Fig. 2.

Rotational positioning of DNA in nucleosomes regulates 6-4PP formation in yeast and human cells. (A and B) Rotational periodicity of 6-4PPs within ~10,000 strongly positioned (A) and ~7,500 weakly positioned (B) yeast nucleosomes, derived from a published map of yeast nucleosome positions (29). Dashed lines correspond to outward rotational settings. UVDE-seq reads for 6-4PPs in UV-irradiated yeast cells (UV 0 h) were normalized to UVDE-seq reads for 6-4PPs from naked DNA controls, in order to account for DNA sequence biases in nucleosomal DNA and calculate 6-4PP enrichment.
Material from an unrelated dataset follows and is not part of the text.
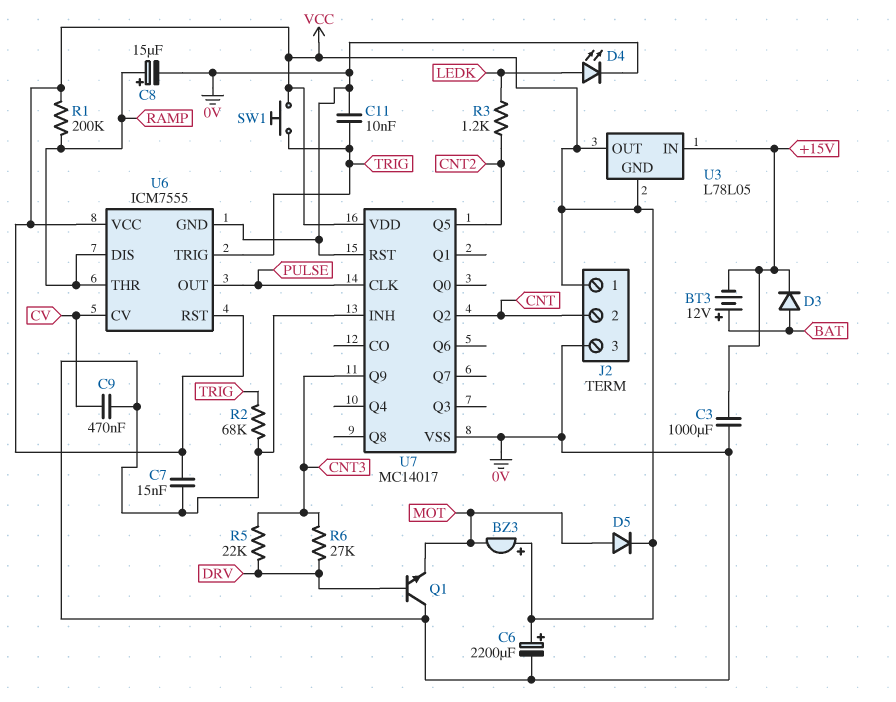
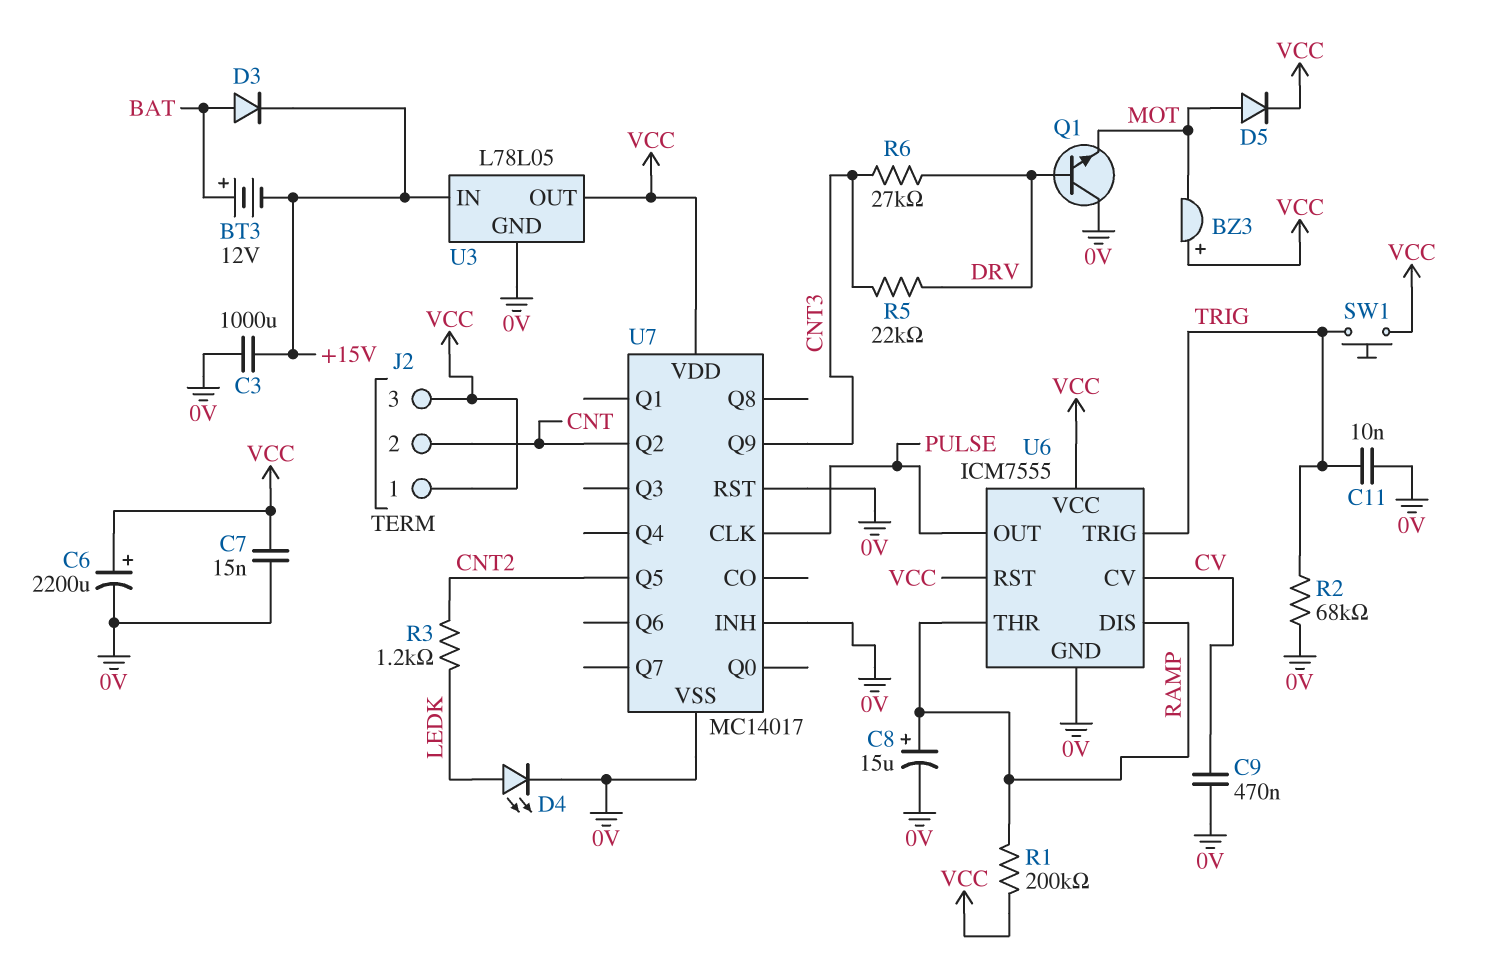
J2 pin 3: 0V -> VCC
U3 pin GND: VCC -> 0V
The peak periodicity and signal-to-noise ratio (SNR), which quantifies the strength of the periodicity (11, 30), are shown for 6-4PP enrichment in nucleosomes. (C) 6-4PPs data from panel A plotted against CPD enrichment within strongly positioned yeast nucleosomes, using published CPD-seq data (10). (D) Analysis of translational periodicity of 6-4PP enrichment in nucleosomal DNA (blue) relative to linker DNA (red) in strongly positioned (29). Dashed lines at −73 and +73 represent the border between nucleosomal and linker DNA. (E and F) Translational periodicity of E 6-4PP or F CPD enrichment in a 1,000-bp window centered on strongly positioned nucleosomes (29). Red indicates likely location of linker DNA. Peak translational periodicity and its SNR was calculated using mutperiod (30).